Stop Comparing Yourself to Others
One of the fastest ways to fuel impostor syndrome is comparison. We tend to make a habit of comparing ourselves behind-the-scenes. We compare our doubts, learning curves, and unfinished thoughts to someone else’s highlight reel. What we don’t see is their mistakes, insecurities or the years it took them to get where they are today.
Everyone has gaps. Everyone is figuring out their own somethings. The difference is visibility not competence.
Instead of measuring yourself against someone else’s timeline, focus on your own personal growth. Ask “Am I learning? Am I improving? Am I moving forward compared to where I was before?” They key word here is “I”. Progress is personal. Comparison only distracts you from it.
Ask for Feedback
Impostor syndrome can distort your self perception. Which is why the outside perspective can be so powerful. Honest feedback from managers, peers or mentors helps re-calibrate how you see yourself. Often, others notice strengths you underestimate or dismiss entirely. They see consistency where you see luck, and capability where you see gaps.

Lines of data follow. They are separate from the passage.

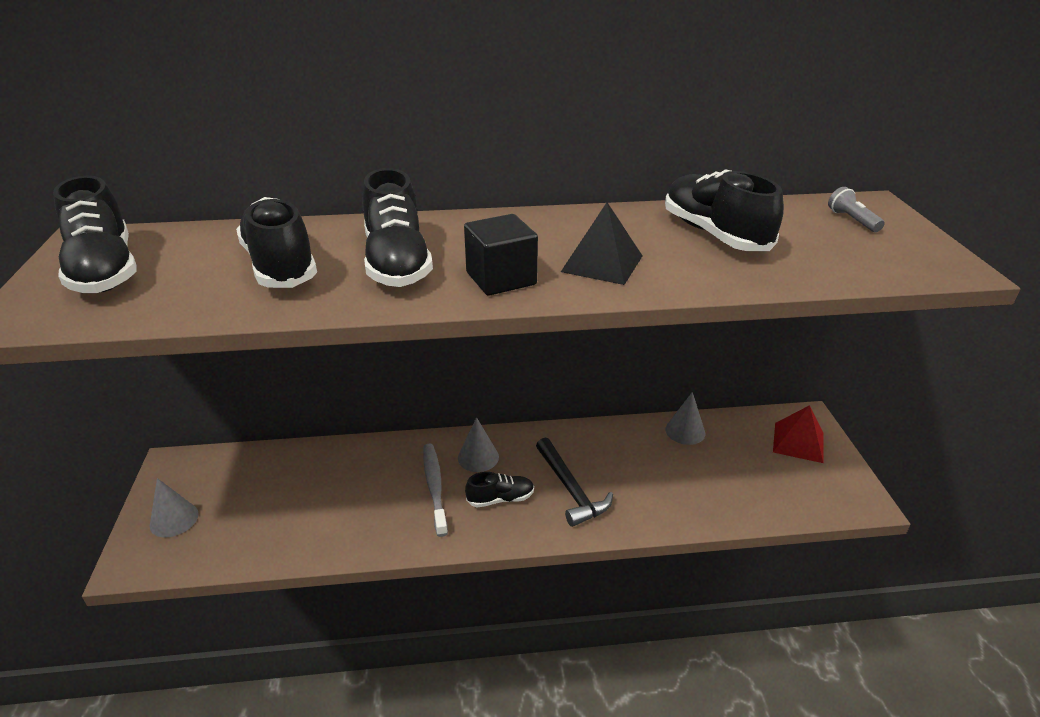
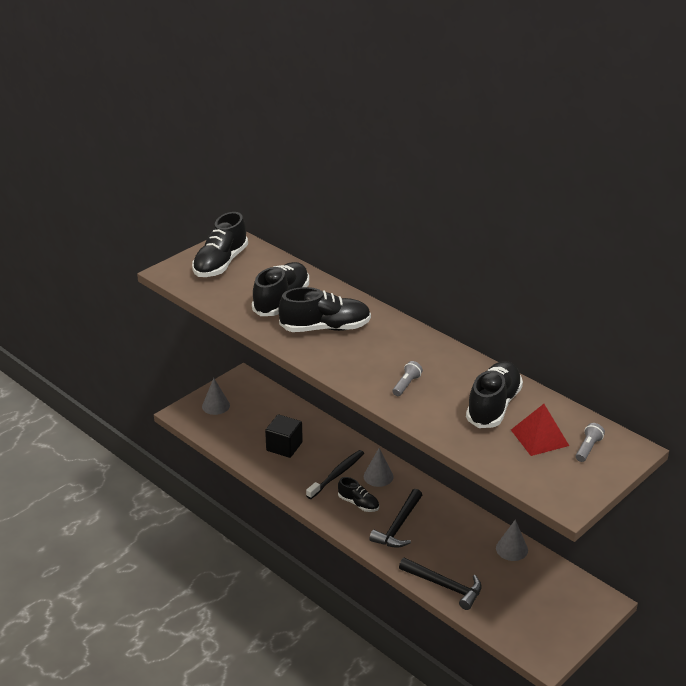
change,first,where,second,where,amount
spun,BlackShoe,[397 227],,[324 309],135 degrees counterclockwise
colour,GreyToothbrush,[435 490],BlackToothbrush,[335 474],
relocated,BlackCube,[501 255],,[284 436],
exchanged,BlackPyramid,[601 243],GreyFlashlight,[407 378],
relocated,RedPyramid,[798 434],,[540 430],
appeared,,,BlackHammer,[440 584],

Asking for feedback is not a weakness, it’s a useful tool. It grounds your confidence in reality rather than assumption. And when feedback highlights areas for growth, that’s not confirmation that you are an impostor, it’s confirmation that you are learning, just like everyone else.
Re-frame Fear
Fear is often misinterpreted as a sign that something is wrong. In reality, it’s frequently a sign that something is new. Growth rarely feels confident at first. Stretching beyond your comfort zones is uncomfortable by definition. If you waited until you felt fully ready, you’d never move forward.
Instead of treating fear as a red flag, try seeing it as evidence of progression. Turn your anxieties into excitement for what is to come. It means you are expanding your knowledge, not failing. Confidence is built after action, not before it.
Final Thoughts
Impostor syndrome doesn’t mean you don’t belong. It often means you care and you are growing. By naming it, tracking your wins, avoiding unhealthy comparison, seeking feedback and re-framing your fears, you take away its power piece by piece. Over time, those small shifts add up to a more grounded, realistic sense of confidence.
Take a step back and look at everything you have already accomplished. You are doing so much better than you think.